Right-wing Israelis and their American supporters should not overestimate the extent of this shift. Even so, Trump’s willingness to greenlight Israel's annexation of the Jordan Valley or elsewhere in the West Bank has not yet been put to the test, much to the chagrin of the Israeli right, who rue the "lost opportunities" of doing just that, stymied by Netanyahu’s serial failure to form a government in the last year.
Moreover, even Trump’s scheme accepts the notion of a two-state solution, albeit one in which Palestinian sovereignty is shorn of any ability to make war and dependant on a fantasy in which Hamas is somehow forced to disarm and give up its rule of Gaza.

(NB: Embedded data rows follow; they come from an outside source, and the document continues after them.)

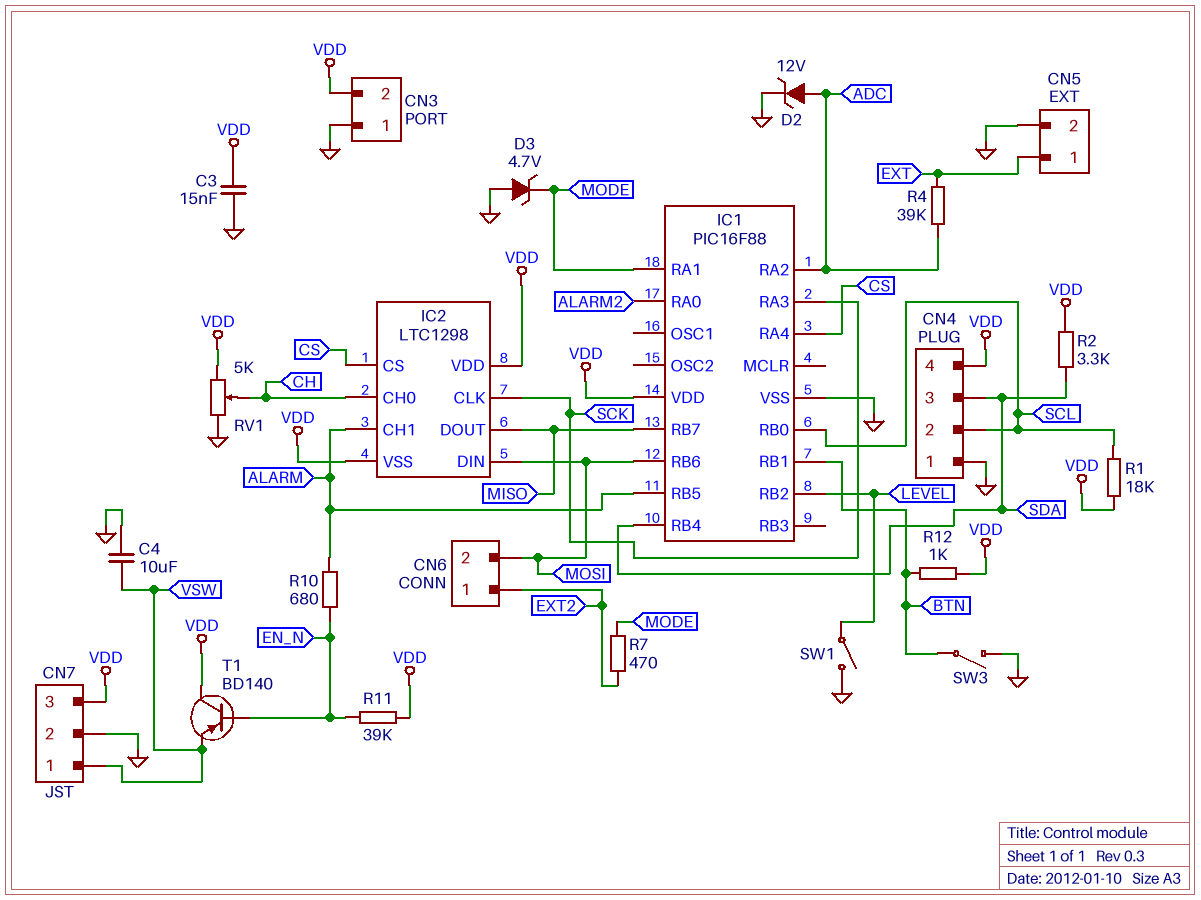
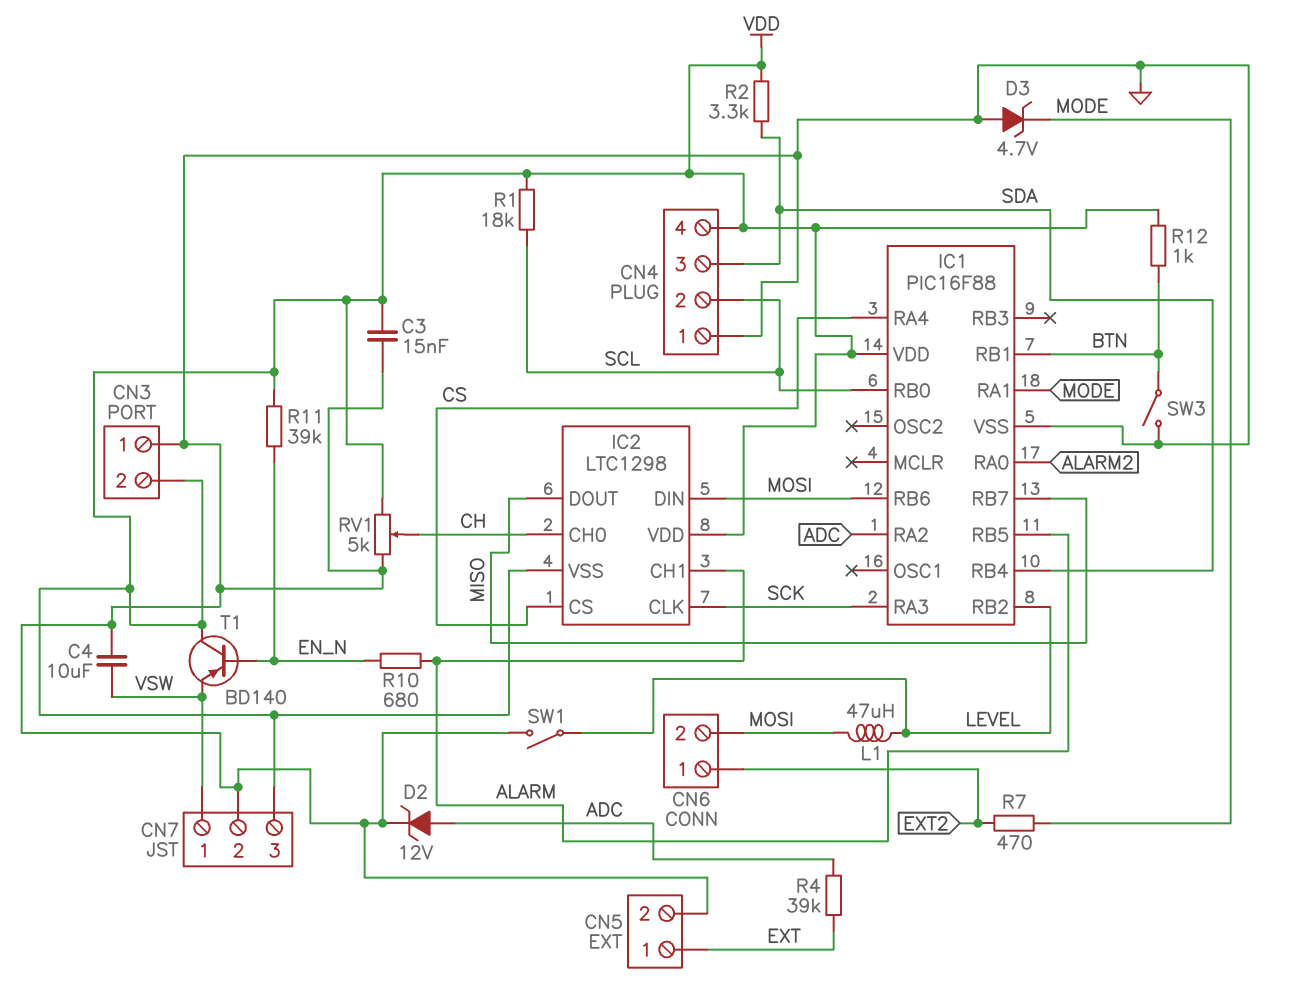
L1: none -> 47uH (LEVEL, MOSI)

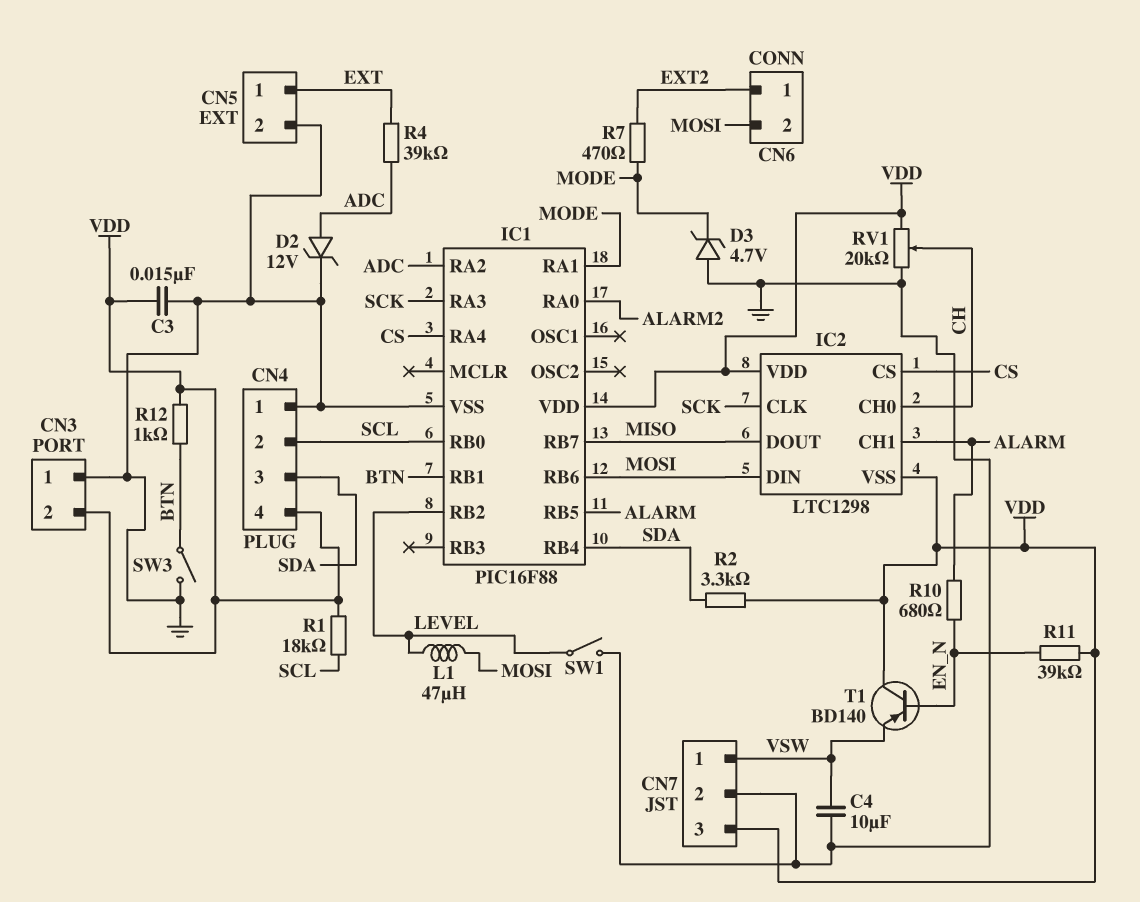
RV1: 5k (GND, VDD, wiper CH) -> 20k (GND, VDD, wiper CH)

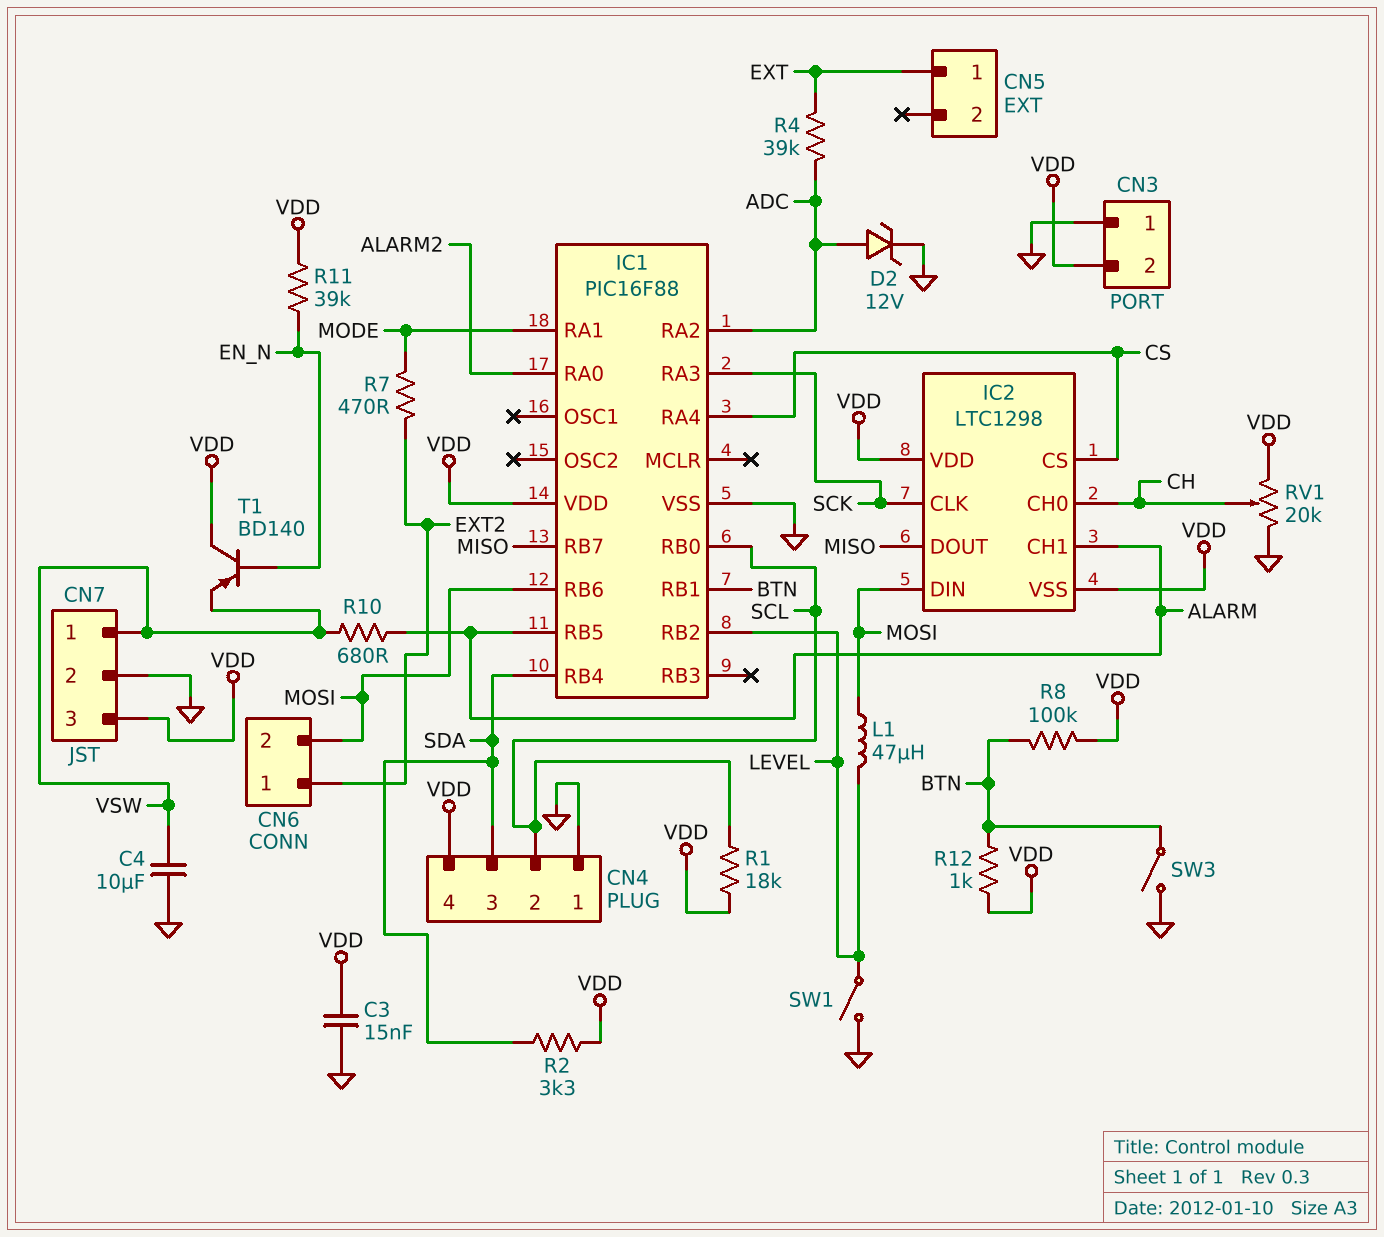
CN5 pin 2: GND -> none
D3: zener 4.7V (A GND, K MODE) -> none
R8: none -> 100k (BTN, VDD)
R10: 680 (ALARM, EN_N) -> 680 (ALARM, VSW)

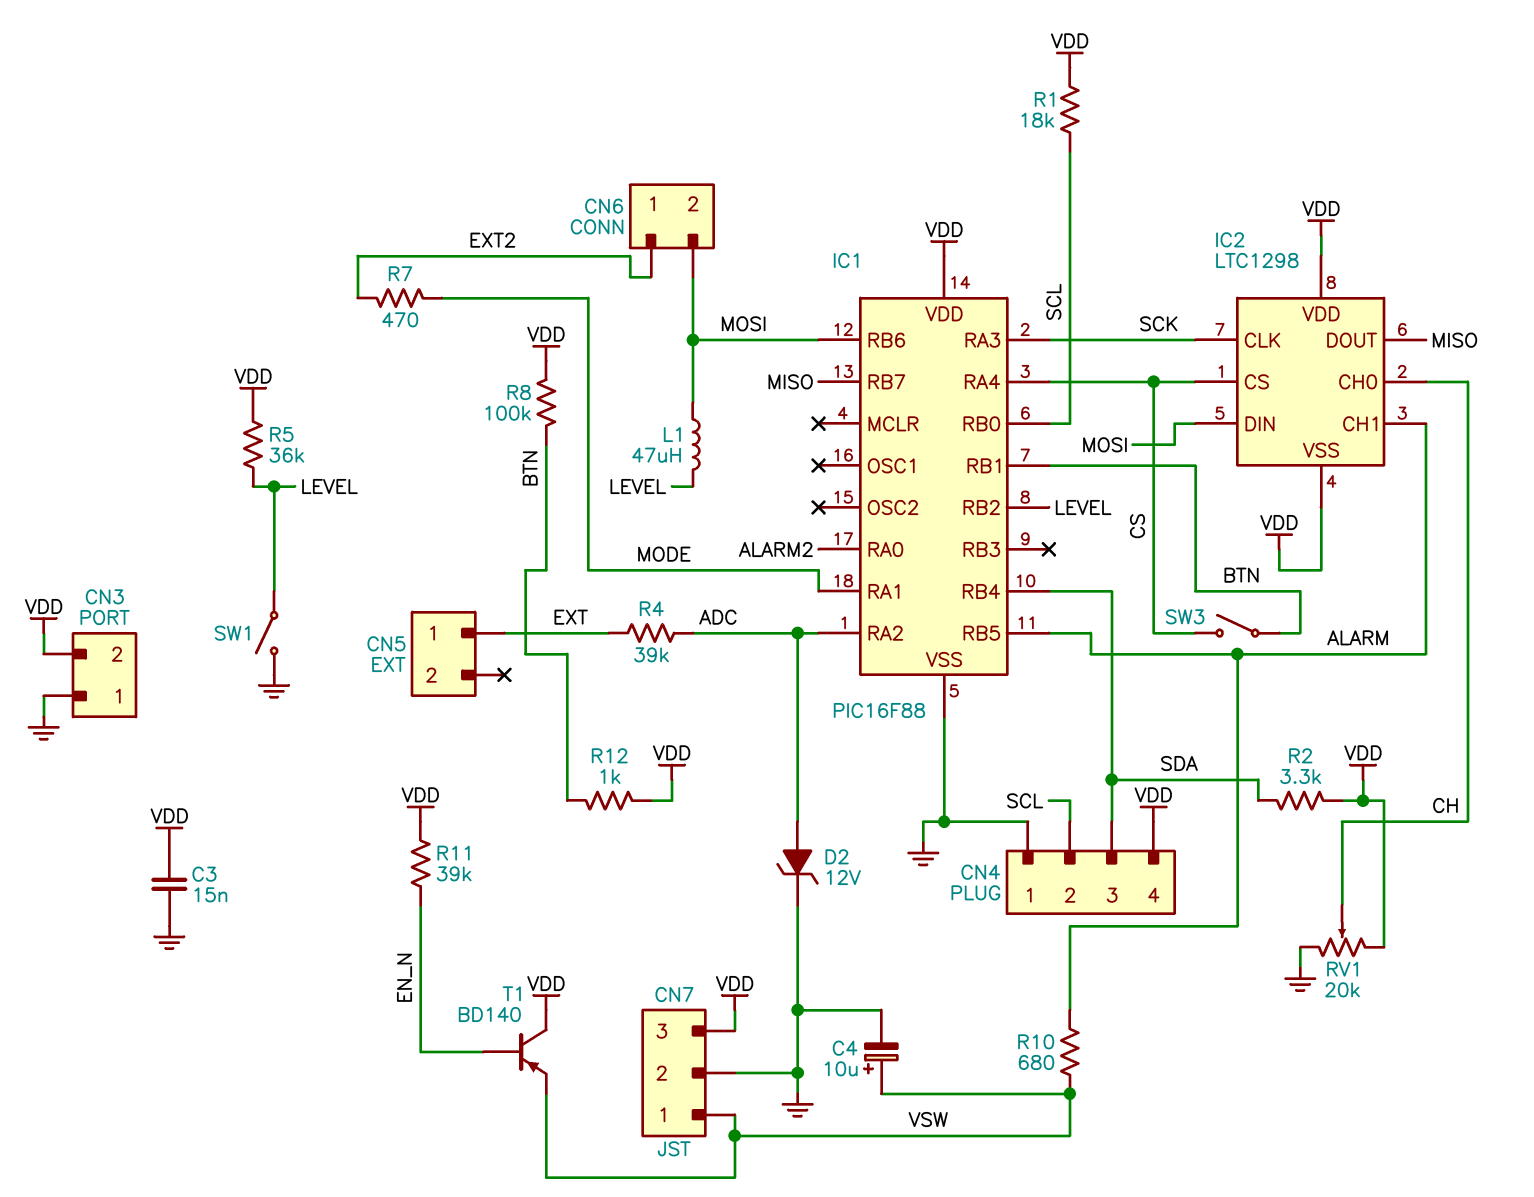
C4: 10uF (GND, VSW) -> 10uF (plus VSW, minus GND)
R5: none -> 36k (LEVEL, VDD)
SW3: switch (BTN, GND) -> switch (BTN, CS)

But the left’s hopes that the next Democratic president can simply take up where Obama left off are similarly unrealistic. There is simply no going back to a diplomatic universe in which there's a realistic assumption that Israel will bow to U.S. demands for territorial withdrawals - involving the mass eviction of settlers - once framed as a necessary basis for peace.
By the same token, any future Democratic administration will be reluctant to invest much political capital in pressuring Israel when there is no likelihood that the Palestinian Authority will budge from its ever-inflating demands, exceeding what even Barak or Olmert were prepared to offer them. Mahmoud Abbas’ repeated threats to dissolve the Palestinian Authority, or to blow up the region again in an intifada, are similarly empty.
Four - or possibly eight - years of Trump in the White House have given more time for the settlement enterprise to become a permanent reality - while the Palestinians continued to wait in vain for Western pressure that would deliver them fantastical, unrealistic concessions.
Trump’s peace plan doesn’t so much set these facts in concrete as acknowledge them. Like it or not, future American diplomatic initiatives will have to do the same.